On convenait de la nécessité d'étouffer la rébellion; mais on regardait la loi proposée comme trop rigoureuse et propre seulement à séparer éternellement l'Irlande de l'Angleterre, et à transformer une révolte partielle en une guerre civile. D'un autre côté, M. Grant, avocat ordinaire des catholiques irlandais, avouait qu'il était urgent d'opposer des remèdes efficaces aux progrès d'une rébellion absolument étrangère à la question des catholiques, et propre seulement à former un grand obstacle au redressement de leurs griefs. D'autres membres qui connaissaient bien l'Irlande, parlèrent dans le même sens. Les nouvelles qui arrivèrent dans le courant de la discussion, apprirent que chaque jour l'Irlande était le théâtre de nouvelles atrocités. Les bills passèrent, dans les deux chambres, à de fortes majorités.

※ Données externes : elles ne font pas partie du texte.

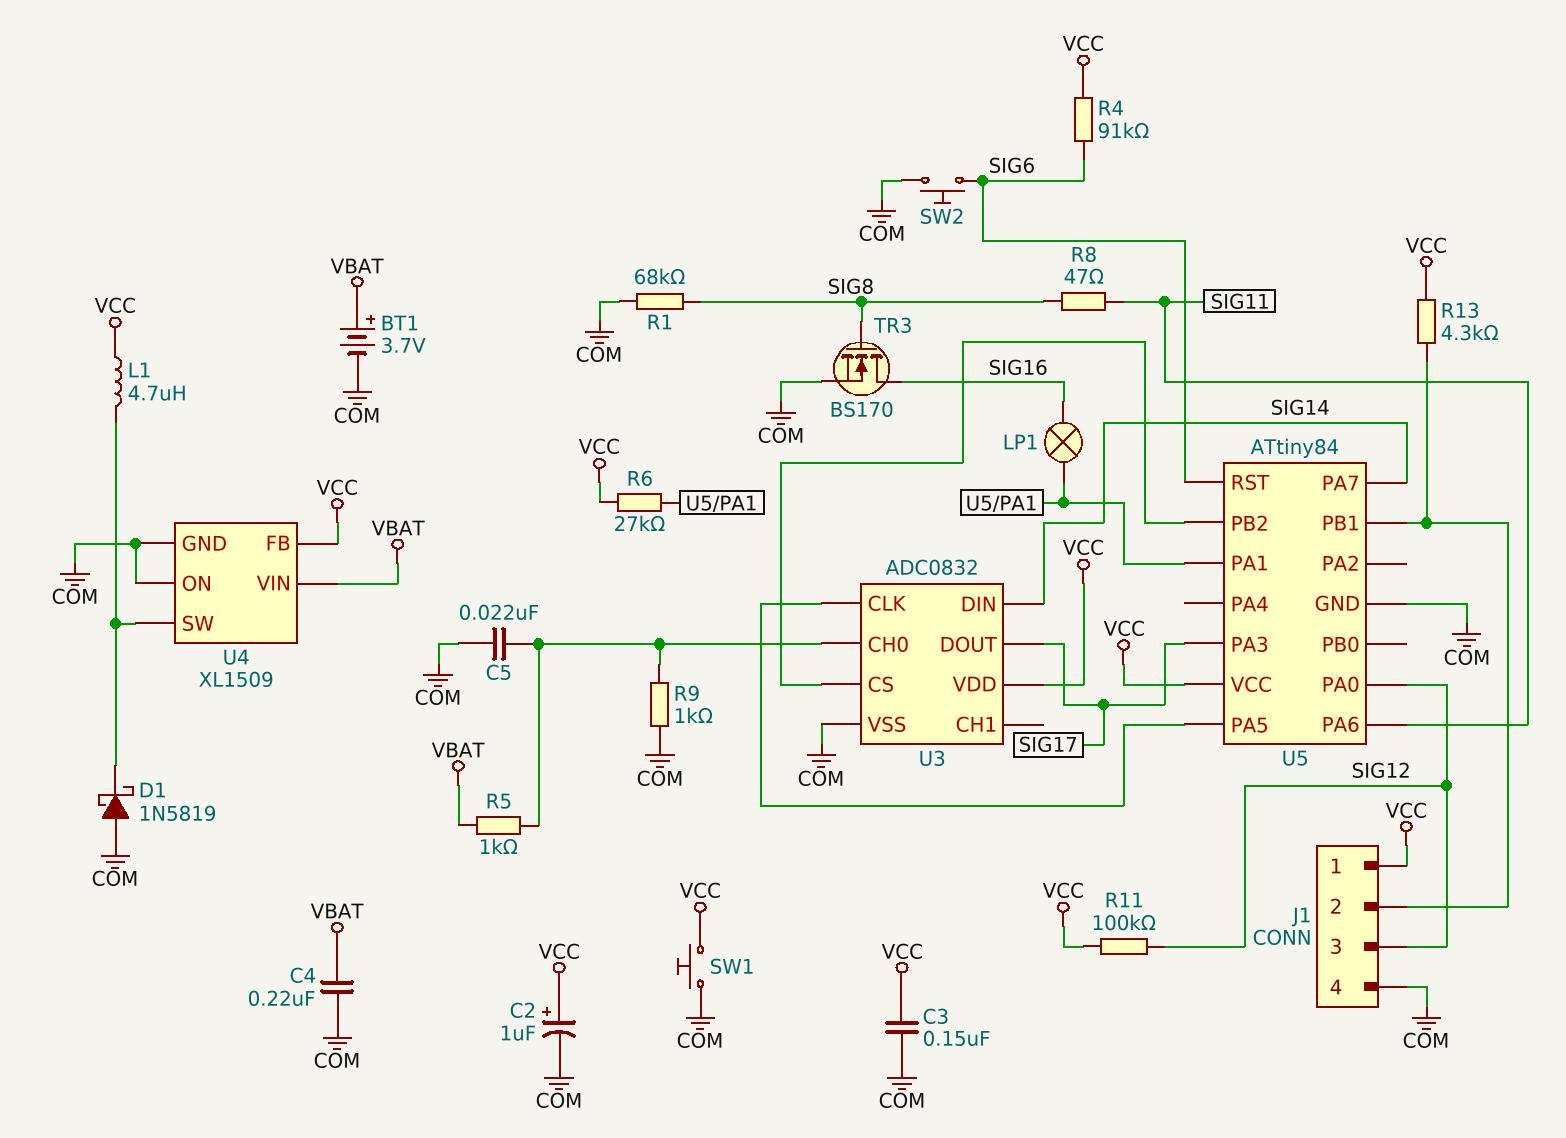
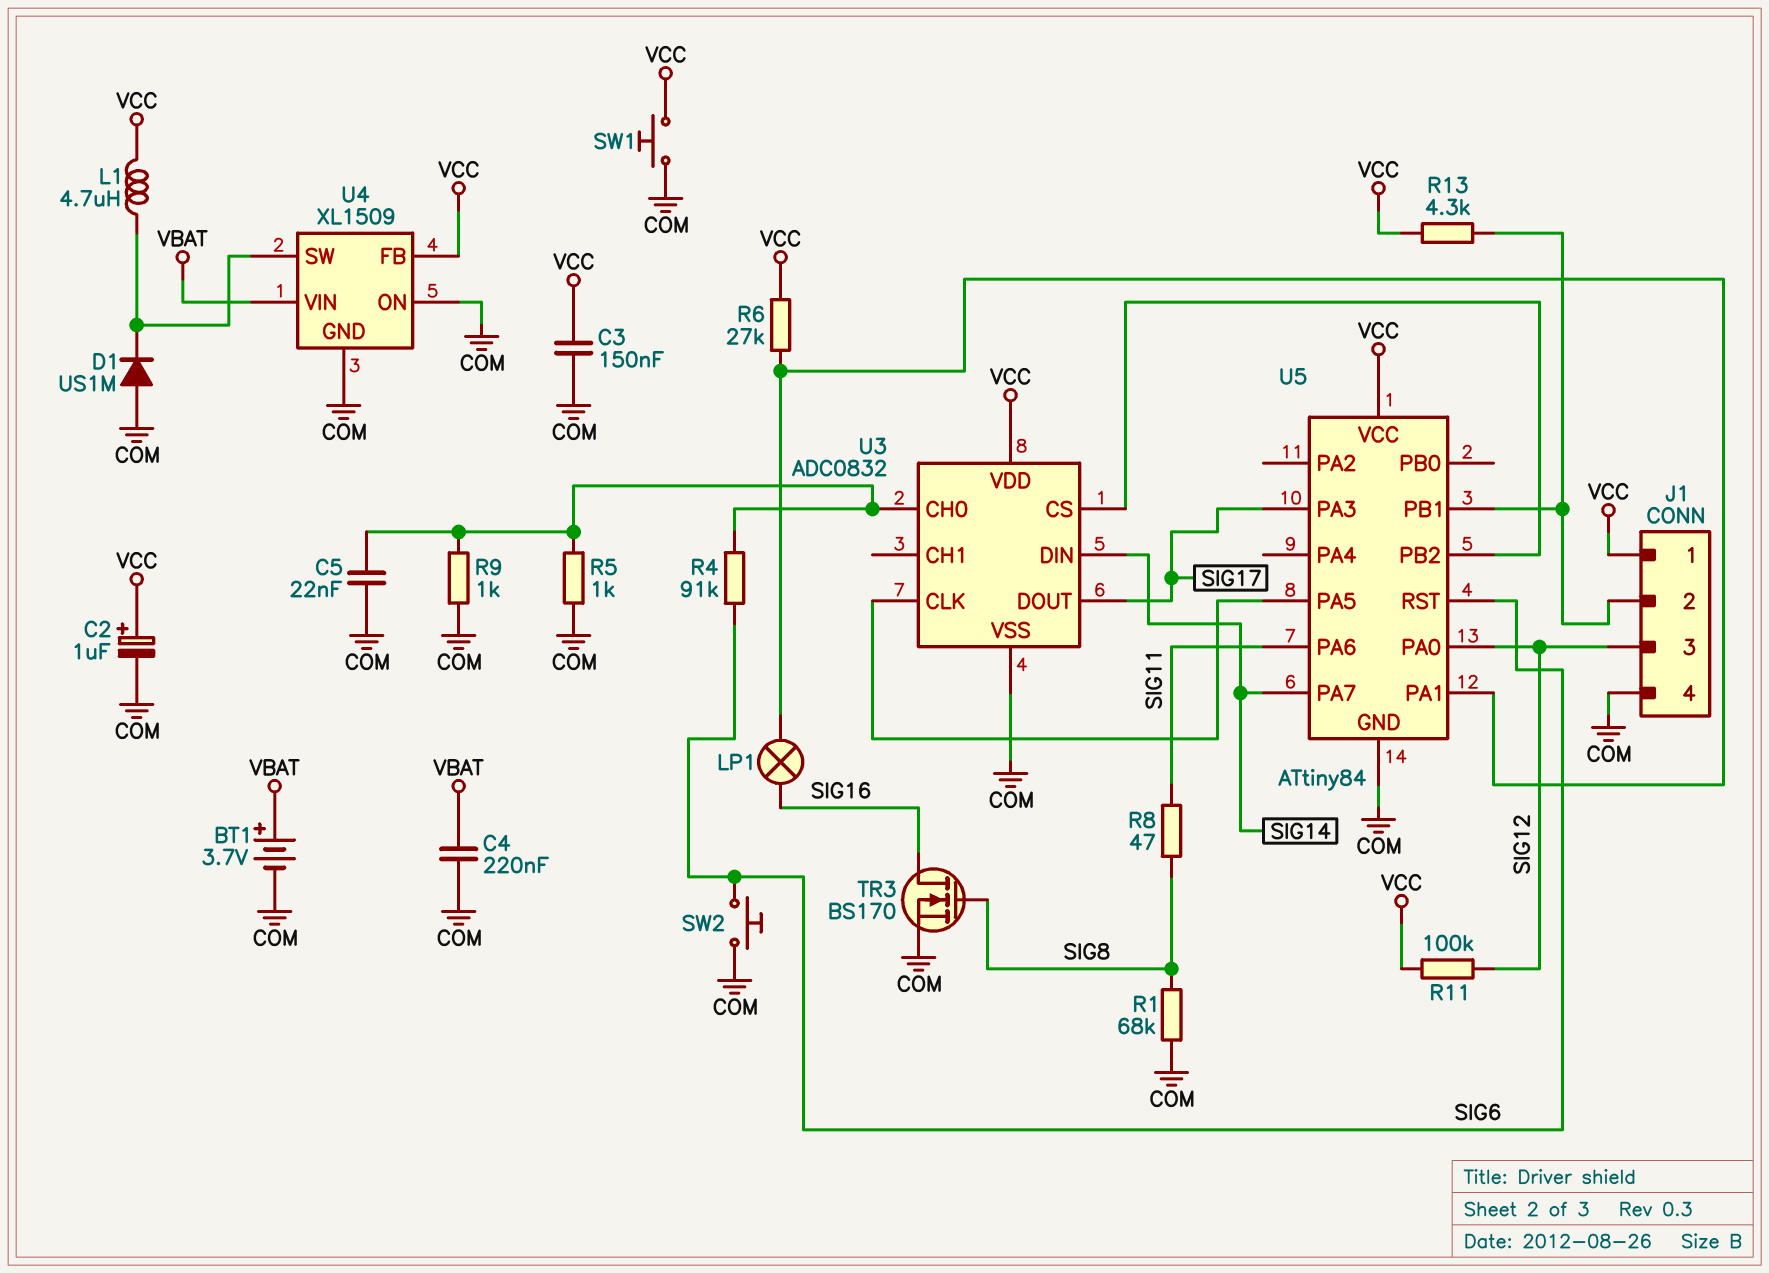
D1: schottky 1N5819 (A COM, K U4/SW) -> diode US1M (A COM, K U4/SW)
R4: 91k (SIG6, VCC) -> 91k (SIG6, U3/CH0)
R5: 1k (U3/CH0, VBAT) -> 1k (COM, U3/CH0)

Le 11 mars, le parlement adopta deux nouveaux bills comme supplémentaires à l'acte d'insurrection: le premier était un acte d'indemnité pour toute personne qui, depuis le 1er novembre 1821, avait, dans le dessein de maintenir la tranquillité publique, mais sans autorité légale, saisi ou détenu des armes ou de la poudre le second avait pour but de rendre plus difficile aux rebelles de se procurer des moyens d'attaque, en mettant des restrictions rigoureuses à l'importation des armes, de la poudre et des munitions en Irlande, à la fabrication de la poudre dans ce pays, et à leur transport d'un lieu à un autre.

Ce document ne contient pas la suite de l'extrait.